The tallest measured specimen is 88.5 m with a circumference of 9.9 m, which is believed to be about 400 years old, discovered near Jari River in Inipuku (municipality of Almeirim, Para state) in 2019. It is the largest tree of South and Central America, and also the largest broad-leaf tree of all the Americas. The discovery was made using airborne laser scanning (ALS) and field verification in Paru State Forest, which is shared by the Brazilian Amazon basin states of Amapa and Para. On 7 October 2022, a group of researchers after several failed attempts managed to reach the tree and measured a circumference of 9.9 m.

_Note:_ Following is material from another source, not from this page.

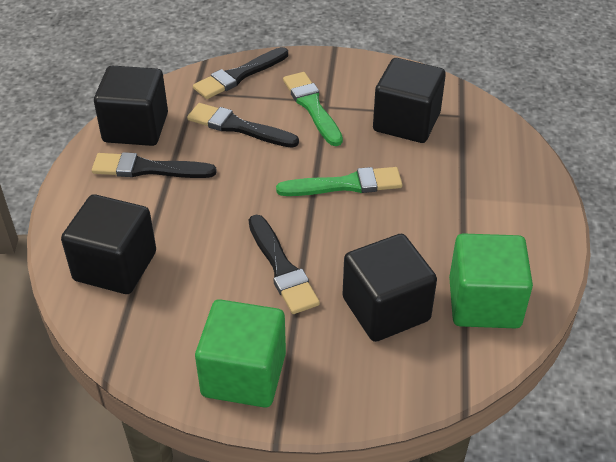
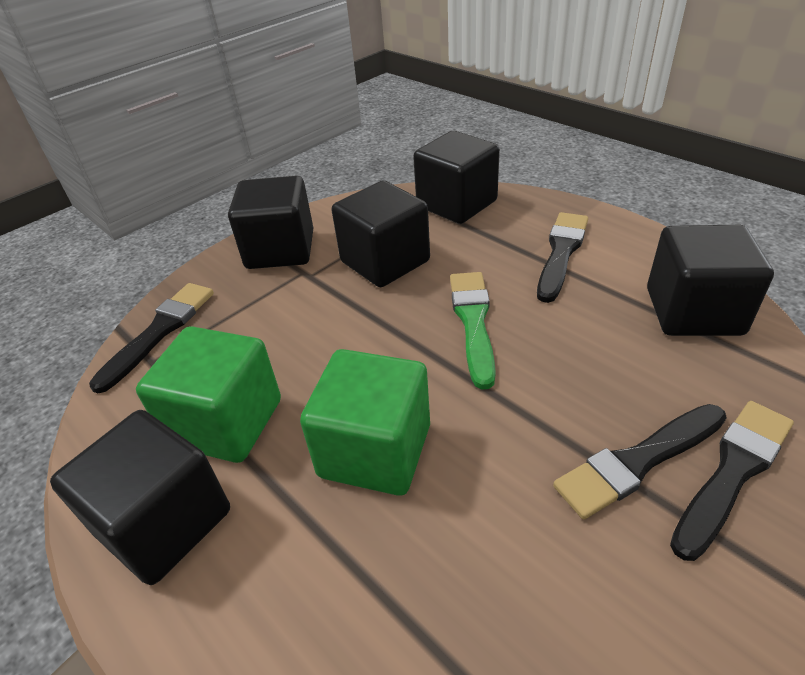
black cube: 4 -> 5
green brush: 2 -> 1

The record breaking specimen was found in the 22 million-hectare (54.3 million-acre) Paru State Forest, which is part of an extremely remote area of the southern Guiana Shield. In 2024, 560,000-hectares (1.38-million-acres) of the area where the record-breaking giant and other giant trees have been found, has been upgraded to the "full protection" or State Park category. The newly created conservation area has been called the Giant Trees of the Amazon State Park. This means that activities like logging, permitted under the "sustainable use" category when it was previously part of Paru State Park, can no longer be proposed in its bounds. Although the area is still completely preserved, and no logging has been documented thus far in the new conservation area, the move will future-proof the area against potential threats. Scientific research and ecotourism will be allowed in the Giant Trees of the Amazon State Park, which would also generate revenue.